We investigate the history of multichannel audio and explain the best way to set up your system to achieve the best-quality surround sound.
Sound in the cinema
Audio recording and reproduction technology has largely been driven by the film
industry, which is responsible for today's surround-sound systems.
Back in 1939, Disney's pioneering film animation Fantasia featured the soundtrack as an animated 'character' and made the first public use of multi-track recording and multi-channel surround-sound playback, which Disney called Fantasound. Unfortunately, the Second World War halted further development for many years.
The earliest sound systems for film used a synchronised phonograph disc for the sound, but this soon gave way to an optical stripe running along the edge of the film and this system, using multiple stripes and extended by digital mosaic patterns to support multiple audio formats, is still in use.
When combined with the picture on the same reel of film, this was originally a mono system. This was expanded to two tracks for stereo and then to multi-track through simultaneous synchronised playback of multiple reels of film.

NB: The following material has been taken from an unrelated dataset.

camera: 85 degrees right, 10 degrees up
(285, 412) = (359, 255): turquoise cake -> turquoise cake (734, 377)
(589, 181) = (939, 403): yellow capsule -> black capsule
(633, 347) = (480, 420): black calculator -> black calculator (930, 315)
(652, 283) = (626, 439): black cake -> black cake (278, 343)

Prints are also made with magnetic stripes on the film, which produces good results but is more expensive and less convenient than optical striping.
In 1975, Dolby laboratories introduced Dolby Stereo for film soundtracks. Dolby Stereo is an analogue system that matrix-encodes four audio tracks onto two optical tracks on the film. It's rather more than stereo because the four tracks are used to feed left, centre and right loudspeakers behind the screen.
Ambient 'surround' sound is fed from the fourth channel to a number of loudspeakers positioned around the sides and back of the theatre. This system was the forerunner of the current 5.1 format.